近年来,随着自动控制技术和信息网络技术的发展,智能水表正在逐渐取代老式的机械水表,远程抄表水表系统的应用也越来越广泛。但在许多地区,由于环境、成本等因素的限制,机械水表无法被替换,仍旧需要人工手动进行抄表。因此,为了实现对老式机械水表的自动识别,进行真实场景下的水表读数自动识别的研究具有重要的理论与实践意义。
卷积神经网络(Convolutional Neural Network, CNN)是一种前馈型的神经网络, 是目前深度学习技术领域中非常具有代表性的神经网络之一,其在大型图像处理方面应用广泛,现已经被大范围使用到图像分类、定位等领域中[1] [2] [3]。LeNet 是由Yann LeCun [4]在1998 年提出,用于解决手写数字识别的视觉任务[5] [6] [7],它是早期卷积神经网络中最具有代表性的实验系统之一,也被称为是现代卷积神经网络的鼻祖。它在许多方面都有所应用[4] [8] [9],如邹佳丽采用改进的LeNet-5 进行面部表情识别[10];安源等人基于改进的LeNet-5 网络研究单通道图像分类问题[11]。本文将采用这一经典模型,通过改进后,实现水表读数自动识别的功能。但深度学习要以大量数据为基础,数据集过少或单一都将造成过拟合的问题。

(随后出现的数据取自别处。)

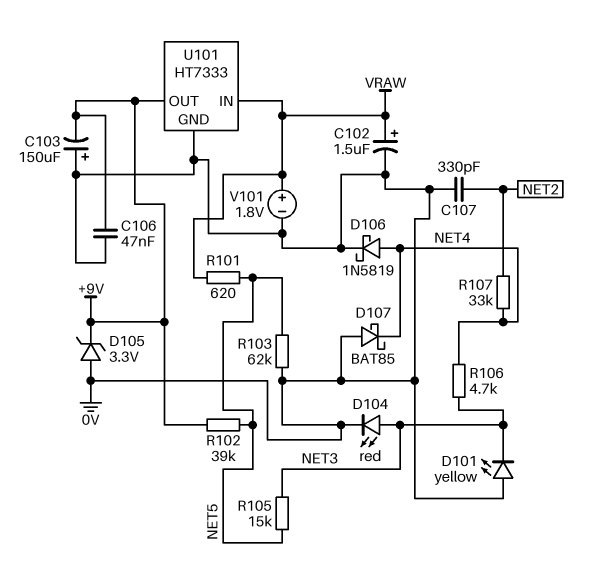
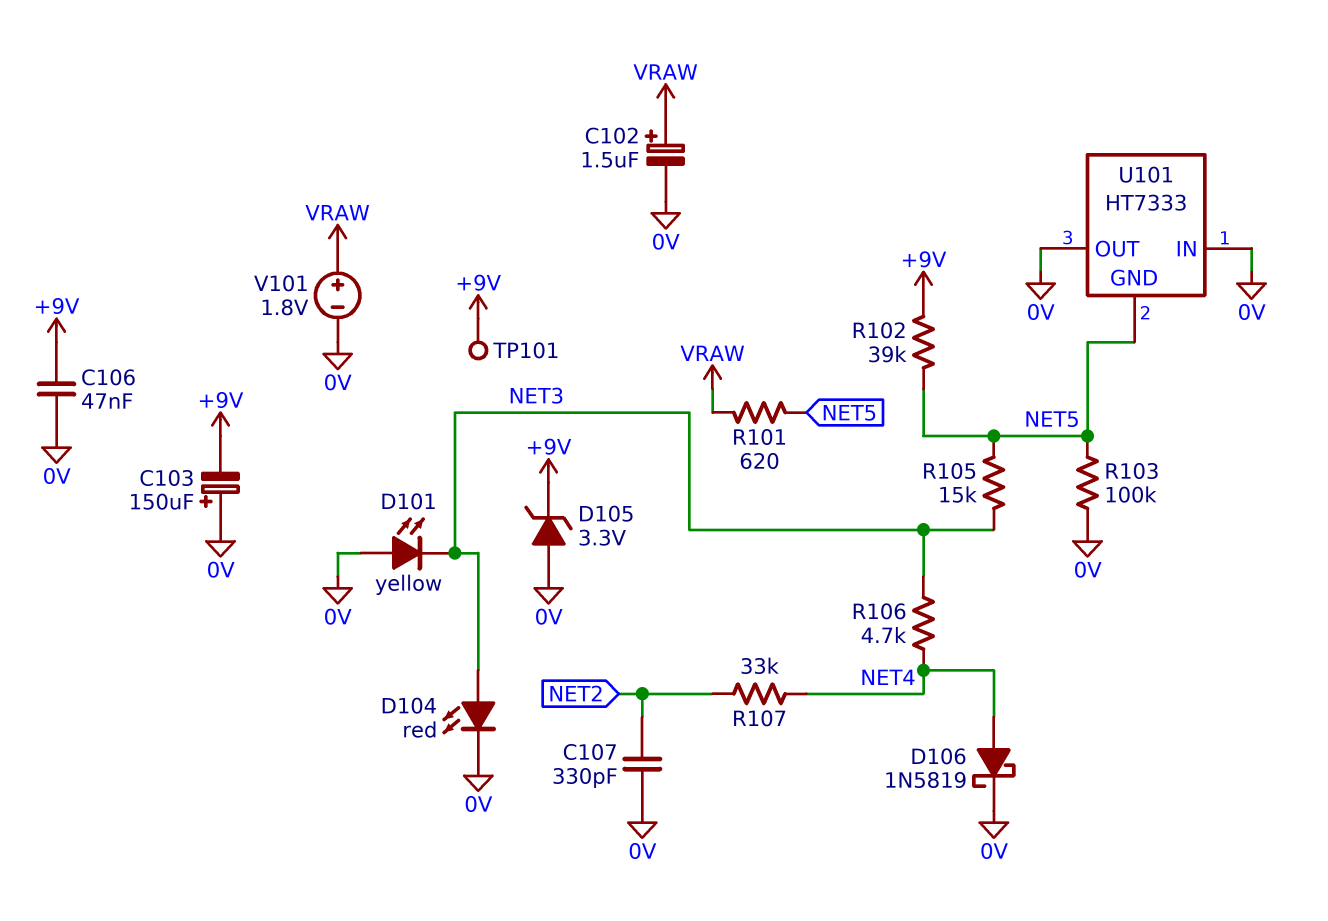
D107: schottky BAT85 (A 0V, K NET4) -> none
R103: 62k (0V, NET5) -> 100k (0V, NET5)
TP101: none -> test point (+9V)
U101 pin GND: 0V -> NET5
U101 pin IN: VRAW -> 0V
U101 pin OUT: +9V -> 0V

因此,在使用模型进行训练之前,我们通过对原始图像进行字符定位切割,通过旋转角度、增加椒盐噪声实现数据集的扩增,再进行灰度化、滤波和局部预知分割的操作,对数据进行这些必要的预处理操作[12],便可以有效地解决这一问题,从而提高准确率。
本文将对数据集进行定位切割、扩增、灰度化、滤波以及局部阈值分割等一系列预处理操作后[13], 使用卷积神经网络进行水表读数识别,通过对LeNet 网络中的参数进行微调,提高模型的数字识别精度[14]。